Any suggestions as to methods I might try??
From: Donna Kaufman
Sent: Thursday, May 14, 2009 8:37 PM
Subject: info Saugus Iron Works
I am trying to find information about Quenten Pray, who worked at the Ironworks in the 1600s. Can you help?
Donna Pray Kaufman
You almost threw me a curve, but I persisted. Even though Saugus abutts Melrose, it is in another county. I have about six phone books and five don't list Saugus. The other one lists Saugus Historical Society at 30 Main St. and 781-233-7232,/ Town Clerk, 781-231-4101 / Cemetery 781-231-4170... the latter two at 23 Main St.
We are Seniors, but none of us go back that far. Good luck.

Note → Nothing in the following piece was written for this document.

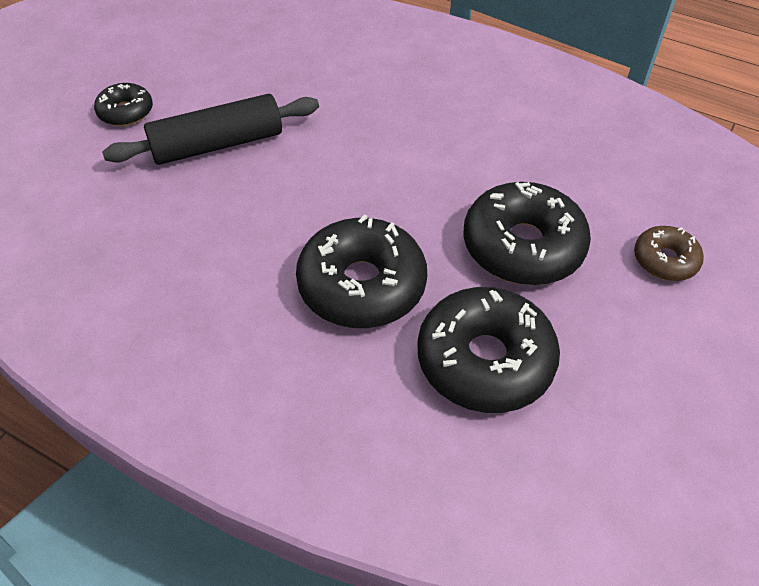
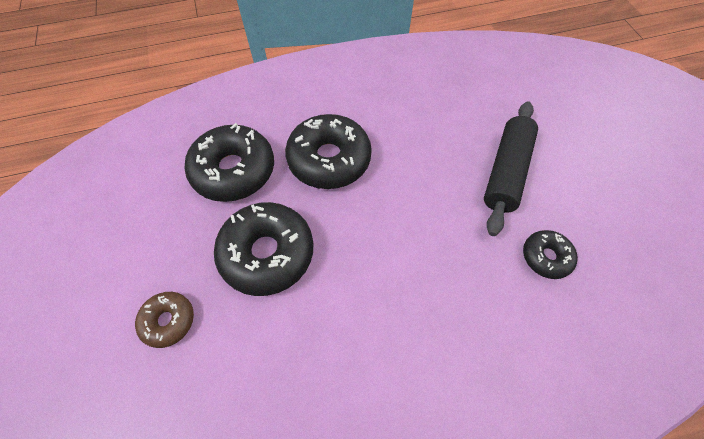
camera: 135 degrees right, 10 degrees up
(126, 112) = (579, 148): black donut -> black donut (546, 257)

[From my daughter-in-law and Mirror author who moved to Vermont several years ago.] *Hi Pop! I hope you are feeling great on this beautiful May Day afternoon. This edition looks great. It took my breath away to see the Mount Hood Tower again. I had no idea it would have that impact on me. It instantly brought forth so many memories that I had to take a break and let them work their wonders. I guess I am a Melrose kid to my very soul. Do you think its possible to print other photos from around town like this in future editions? I know I'd love to see them and be able to connect with a piece of home.
Your article on the Minutemen was truly illuminating. I remember seeing the Gooch School. I have never heard this story before, but I should have known that our ancestors would have responded to call to duty when they were needed. Reading your words made me feel proud to come from such good stock. Thanks Pop for making me proud of all of us. Love, Carol.
To whom it may concern,(In this case, RayJazzSmith,WGBH FM Sundays at 7 pm).
My husband was a jazz collector. I have hundreds of records, 78 speed. Names such as John McCormack, Charles Harrison, Walter van Brunt, Bing Crosby, Frank Parker, etc.
You may have them, if they would be of any value to your show.
Greetings -to Jane Hill:
My old MHS 1940 classmate referred your subject inquiry to me... many of which I get along the same line - because I have been broadcasting music of the 20s and 30s your husband may have enjoyed - actually, now in the Boston area some 51 years...since 1958.
70 years ago, when I was 17, I started collecting 78s, but I disposed of them all back in the late-90s. Since the early 1980s, much of my old 78 music has been re-mastered and re-issued on CDs, to an extent that still amazes me 25 years later.
Except for extremely rare, ethnic and esoteric performances, popular and most jazz 78s, such as you indicate, have no intrinsic value in this high-tech age. Many people offer or give them to the Salvation Army or Morgan Memorial. 78 Turntables have gone the way of ice picks, blacksmiths and washboards.
The same holds true, to some extent, to vinyl long playing records.